The question is on everyone’s mind from first to last: What precisely is the point? Is the family just hanging on out of pure nostalgia with an increasingly forlorn hope of some kind of resurrection that is ever less viable? There is no question as to where the viewer stands. We want the old days back. We want the family to fight for its ways, and we all vaguely perceive that if this building falls, so falls civilization itself.
This masterful show, from first to last, finds itself in a strange position in the midst of the biggest revival of nostalgia since the Counter-Reformation. It is the soundtrack and template, the full mural of a world gone by that has been fully brought back to life before our eyes. Watching it tempts us all to believe that it is possible. What was undone can be redone and restored, like what happened with the Waldorf-Astoria in New York City and the Hotel Washington in the District of Columbia or like what is happening with old-time Budapest.
Indeed, with brutalist forms and modern art wholly discredited and wrecked in popularity, with the esoterica of postmodern scholarship and music no longer respected, we are living through a tremendous scramble to find what’s true: about our nations, our religions, our families, our cultural rituals, and even down to the decor in our houses and the clothes we wear.
We seemed to have reached the endpoint of deconstruction and have set out on a new journey toward reconstruction.
We have in this series fully 60 hours of cinema to excite the imagination of what is possible in everything from home furnishing to dress to food to household and community decorum. It’s the basis of a new form of romanticism that seeks to recreate the past in the present. My own intuition is that this is the only way forward, considering that every experiment since World War I in modernity has led to a cul-de-sac of chaos and a ditch of nihilism.
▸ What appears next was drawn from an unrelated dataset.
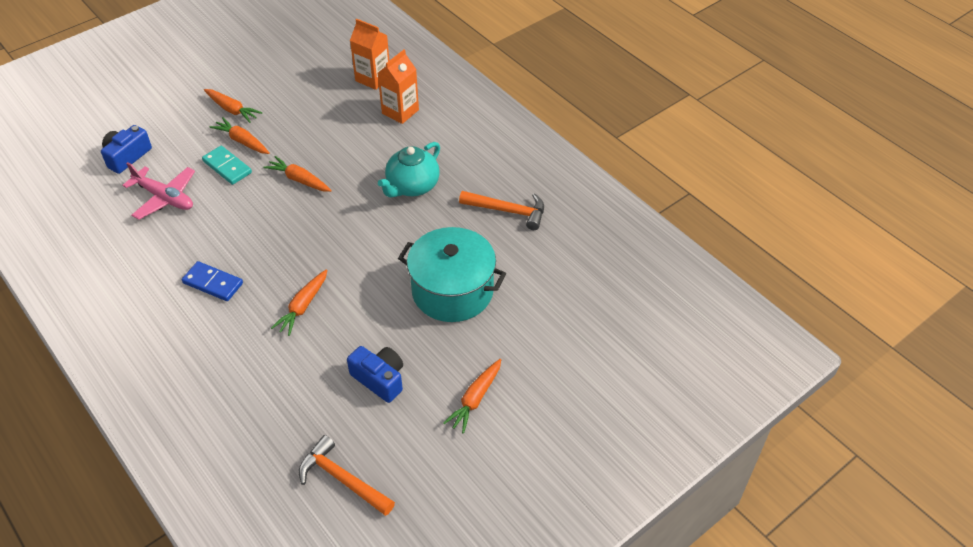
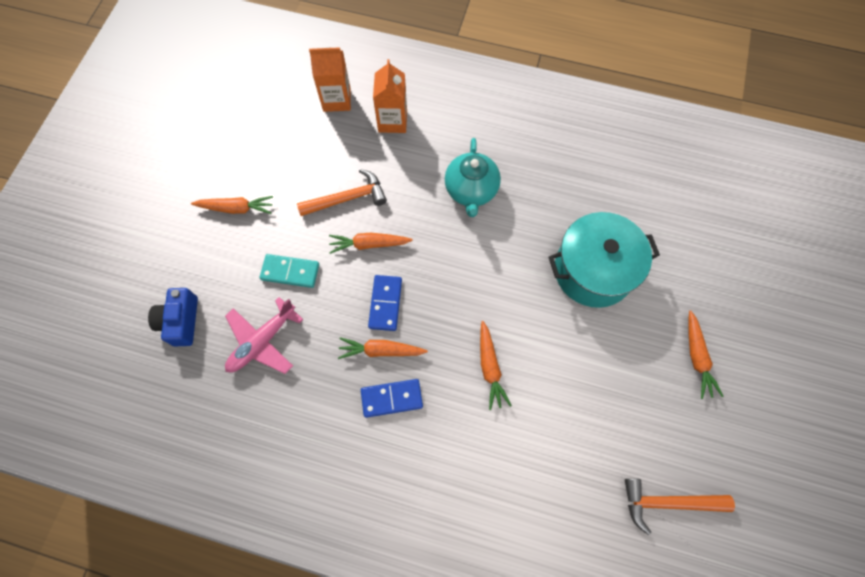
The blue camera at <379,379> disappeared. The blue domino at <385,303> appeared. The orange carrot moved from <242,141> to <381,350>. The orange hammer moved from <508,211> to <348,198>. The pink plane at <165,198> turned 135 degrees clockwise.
Where else to turn? Whatever the answer, we will surely find it by looking back.
Crucially, this film offers an outstanding historical reconstruction of what precisely happened to unravel the old world. It was dismantled through careless disregard. The state took over from society. Experts trampled on tradition. Technology blasted away settled ways. Hubris took over from wisdom, urbanity from family, and experts from experience. The disregard and disaster is foreshadowed in the sinking of the Titanic in the first episode, but that becomes paradigmatic of the sinking of everything.
The series ends with long-simmering feuds ending, new families coming together, the house preserved, and allocations of wealth rearranged in new ways that offer some hope for the future, all on a smaller scale. The grandeur is gone, but the integrity remains. This is the best possible ending for the series and viewers alike. It ends on a note of what’s possible, a hope that there can be a future despite the brutality and exigencies of human nature. It ends with a clean statement in favor of the permanent things and against the fripperies of the moment.